FOPAME : « La résilience médiatique commence par la solidarité transfrontalière », selon le journaliste palestinien Rafi Khatam Al-Melh

Bamako, 9 juin (AMAP) Présent au Forum panafricain des médias (FOPAME) à Bamako, le journaliste et photographe palestinien Rafi Khatam Al-Melh partage sa vision de la sécurité des journalistes, de la coopération africaine et du partenariat entre les médias africains et palestiniens.

L’agence Nationale de Presse du Mali: En tant que journaliste palestinien exerçant dans un contexte de conflit, quels enseignements tirez-vous des échanges du Forum panafricain des médias (FOPAME) pour renforcer la résilience et l’indépendance des médias africains ?

Rafi Khatam Al-Melh : Le forum m’a appris que la résilience médiatique commence par la solidarité transfrontalière. L’indépendance des médias se protège à travers des chartes éthiques unifiées, une inspiration que je souhaite voir fructifier au Mali pour bâtir un front médiatique africain solide.

L’agence Nationale de Presse du Mali : La sécurité des journalistes demeure une préoccupation majeure dans plusieurs pays africains. Quel regard portez-vous sur cette question et quelles mesures prioritaires devraient être prises pour mieux protéger les professionnels de l’information ?

Rafi Khatam Al-Melh : La sécurité n’est pas un luxe, mais une condition fondamentale de la vérité. J’appelle à adopter un pacte obligeant au respect de l’insigne de la presse et à l’activation de lois criminalisant les agressions contre les journalistes.

J’ai présenté lors de ce forum le « Pacte de Bamako » comme pierre angulaire de notre action. Il inclut des clauses pour la protection sur le terrain, l’établissement d’un « Réseau africain d’alerte précoce » et un fonds de solidarité. Ce pacte est un cri pour imposer le respect de l’« immunité de la presse » et je crois que le Mali sera le point de départ de cette étincelle.

L’agence Nationale de Presse du Mali : Vous avez évoqué l’idée de fédérer davantage les journalistes africains autour des enjeux de liberté de la presse et de sécurité.

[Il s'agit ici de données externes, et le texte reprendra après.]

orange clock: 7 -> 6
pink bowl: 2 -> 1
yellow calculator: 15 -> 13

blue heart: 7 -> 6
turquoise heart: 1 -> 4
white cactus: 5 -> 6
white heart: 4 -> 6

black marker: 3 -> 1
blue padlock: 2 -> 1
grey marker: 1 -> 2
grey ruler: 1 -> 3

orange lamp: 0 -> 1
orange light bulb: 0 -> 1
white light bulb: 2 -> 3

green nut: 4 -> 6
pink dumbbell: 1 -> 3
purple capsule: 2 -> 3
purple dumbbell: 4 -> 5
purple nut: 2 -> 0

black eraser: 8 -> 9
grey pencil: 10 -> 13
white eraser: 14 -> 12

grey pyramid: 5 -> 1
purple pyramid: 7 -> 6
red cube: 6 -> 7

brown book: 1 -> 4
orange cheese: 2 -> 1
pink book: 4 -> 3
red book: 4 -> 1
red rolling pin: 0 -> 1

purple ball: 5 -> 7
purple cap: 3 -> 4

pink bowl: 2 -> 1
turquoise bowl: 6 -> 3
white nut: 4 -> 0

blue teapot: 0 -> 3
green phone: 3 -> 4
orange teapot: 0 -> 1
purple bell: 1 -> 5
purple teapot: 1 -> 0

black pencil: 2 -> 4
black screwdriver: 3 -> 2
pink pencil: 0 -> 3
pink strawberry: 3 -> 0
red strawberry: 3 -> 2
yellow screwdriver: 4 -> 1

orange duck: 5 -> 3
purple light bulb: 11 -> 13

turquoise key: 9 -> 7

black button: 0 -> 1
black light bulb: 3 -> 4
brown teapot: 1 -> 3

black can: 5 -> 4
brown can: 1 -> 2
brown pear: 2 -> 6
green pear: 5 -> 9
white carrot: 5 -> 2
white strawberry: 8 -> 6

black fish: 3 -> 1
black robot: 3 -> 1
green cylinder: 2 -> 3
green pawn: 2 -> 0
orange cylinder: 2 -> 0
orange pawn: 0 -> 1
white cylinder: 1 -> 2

Comment envisagez-vous cette coopération ?

Rafi Khatam Al-Melh : Nous avons soumis la « Charte de Bamako », un document fondateur visant la création de l’Union africaine pour la protection des journalistes (UAPJ).

Cette initiative prévoit la création d’un comité supérieur constitutif chargé d’élaborer les statuts de l’Union, la désignation de Bamako comme siège permanent et centre africain des opérations d’assistance médiatique d’urgence, ainsi que la signature d’un protocole de coopération stratégique avec le Syndicat des journalistes palestiniens pour partager les protocoles de protection professionnelle reconnus au niveau international.

 

L’Union aurait pour vocation d’offrir aux journalistes africains un cadre de protection juridique, technique et opérationnelle, tout en s’appuyant sur l’expérience palestinienne en matière de sécurité professionnelle.

Une feuille de route a également été proposée avec la signature de la Charte par les délégations participantes, la mise en place d’une structure administrative provisoire et le lancement du programme « Bouclier africain », destiné à fournir des formations spécialisées et des outils de sécurité aux journalistes.

L’agence Nationale de Presse du Mali : Quels partenariats ou initiatives souhaiteriez-vous voir émerger entre les médias africains et palestiniens après cette première édition du FOPAME ?

Rafi Khatam Al-Melh : Nous aspirons à un partenariat stratégique d’échange d’expertises entre l’agence WAFA et les médias africains afin de constituer une voix unie contre la désinformation et de transmettre les réalités de nos peuples.

Je voudrais également adresser un message au peuple malien frère. À Bamako, j’ai trouvé des cœurs qui battent pour la Palestine. Je n’oublierai jamais l’amour sincère dont vous m’avez témoigné, tant lors du forum que dans la vie quotidienne. Notre recueillement commun devant le monument de la Mosquée Al-Aqsa et celui du martyr enfant Mohammed Al-Durrah ici à Bamako fut un moment gravé dans ma mémoire.

Cela m’a prouvé que les distances géographiques s’effacent devant la sacralité de notre cause et l’unité de notre destin. Merci au Mali pour son accueil chaleureux et son hospitalité. Je porterai la chaleur de cette terre dans mon cœur jusqu’à Gaza, et le Mali restera à jamais gravé dans ma mémoire comme ma seconde patrie.